A lista de leituras de José Saramago
José Saramago lê com Gael García Bernal As intermitências da morte no Teatro Diana. Guadajara (México). 2006 |
O texto a seguir é a entrada do escritor português escrita para o seu blog. E é muito válida sua leitura numa ocasião quando se faz listinhas para tudo, inclusive de livros mais necessários que outros.
Leituras de Verão
Com os primeiros calores, já se sabe, é fatal
como o destino, jornais e revistas, e uma vez por outra alguma televisão de
gostos excêntricos, vêm perguntar ao autor destas linhas que livros
recomendaria ele para ler no Verão.
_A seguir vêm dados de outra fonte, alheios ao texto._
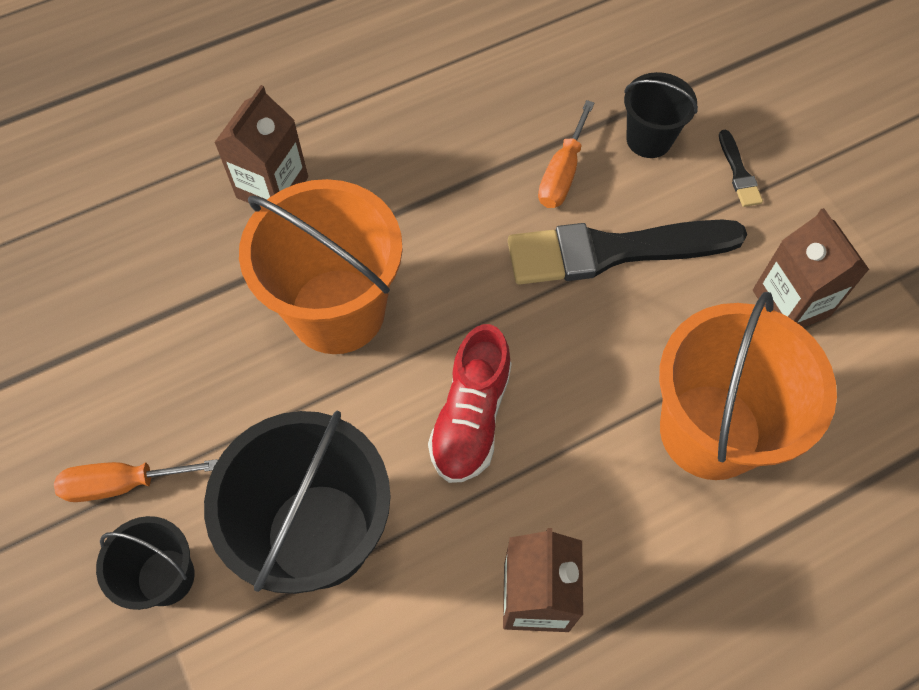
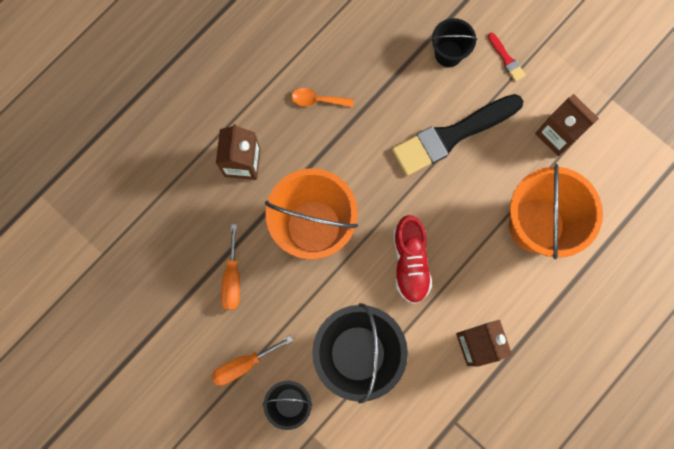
camera: 20 degrees left, 15 degrees up
(423, 140) = (317, 100): none -> orange spoon
(562, 173) = (406, 94): orange screwdriver -> orange screwdriver (232, 278)
(739, 173) = (506, 59): black brush -> red brush

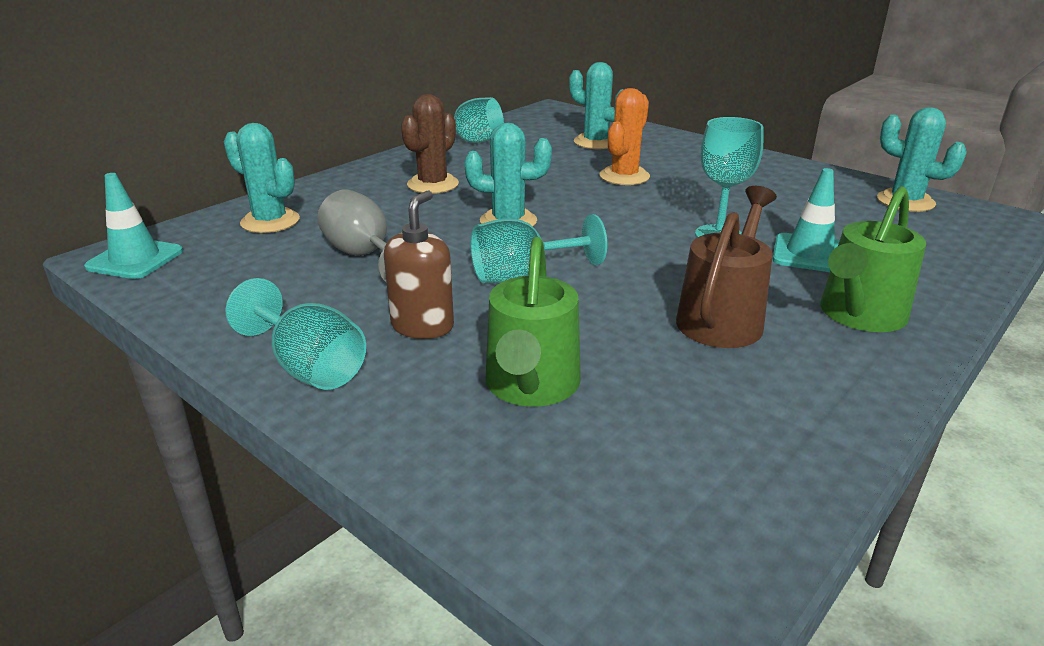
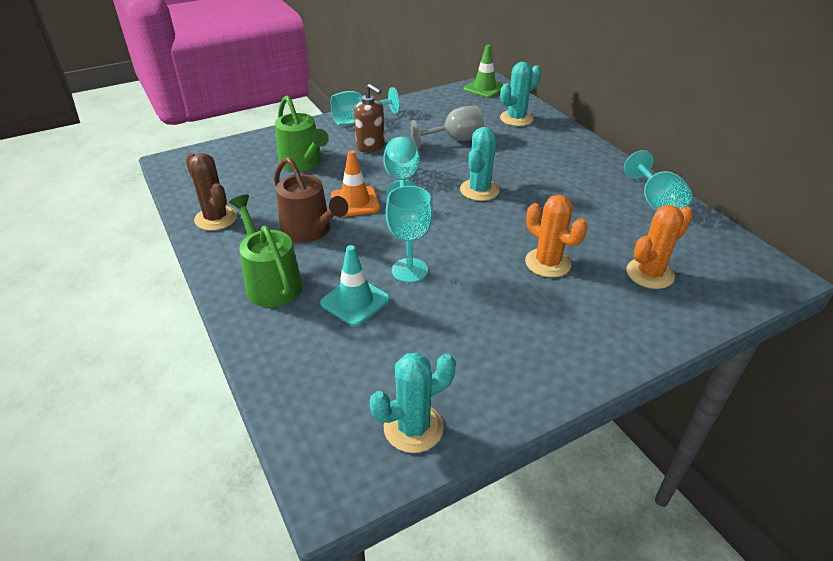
camera: 110 degrees right, 10 degrees up
(135, 259) = (484, 88): turquoise traffic cone -> green traffic cone
(433, 184) = (559, 173): brown cactus -> brown cactus (216, 218)
(531, 386) = (303, 163): green watering can -> green watering can turned 150 degrees counterclockwise
(596, 142) = (650, 274): turquoise cactus -> orange cactus
(614, 300) = (355, 202): none -> orange traffic cone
Tenho-me furtado sempre a responder,
porquanto considero a leitura actividade suficientemente importante para dever
ocupar-nos durante todo o ano, este em que estamos e todos os que vierem. Um
dia, perante a insistência de um jornalista teimoso que não me largava a porta,
resolvi ladear a questão de uma vez por todas, definindo o que então chamei a
minha “família de espírito”, na qual, escusado será dizer, faria figura de
último dos primos. Não foi uma simples lista de nomes, cada um deles levava a
sua pequena justificação para que melhor se entendesse a escolha dos parentes.
Incluí nos Cadernos de Lanzarote a imagem final da “árvore
genealógica” que me tinha atrevido a esboçar e repito-a aqui para ilustração
dos curiosos. Em primeiro lugar vinha Camões porque, como escrevi em O Ano
da Morte de Ricardo Reis, todos os caminhos portugueses a ele vão dar.
Seguiam-se depois o Padre António Vieira, porque a língua portuguesa nunca foi
mais bela que quando a escreveu esse jesuíta, Cervantes, porque sem o autor do Quixote a
Península Ibérica seria uma casa sem telhado, Montaigne, porque não precisou de
Freud para saber quem era, Voltaire, porque perdeu as ilusões sobre a
humanidade e sobreviveu ao desgosto, Raul Brandão, porque não é necessário ser
um génio para escrever um livro genial, o Húmus, Fernando Pessoa, porque a
porta por onde se chega a ele é a porta por onde se chega a Portugal (já
tínhamos Camões, mas ainda nos faltava um Pessoa), Kafka, porque demonstrou que
o homem é um coleóptero, Eça de Queiroz, porque ensinou a ironia aos portugueses,
Jorge Luis Borges, porque inventou a literatura virtual, e, finalmente, Gogol,
porque contemplou a vida humana e achou-a triste. Que tal? Permitam-me agora os
leitores uma sugestão. Organizem também a sua lista, definam a “família de
espírito” literária a que mais se sentem ligados. Será uma boa ocupação para
uma tarde na praia ou no campo. Ou em casa, se o dinheiro não deu para férias
este ano.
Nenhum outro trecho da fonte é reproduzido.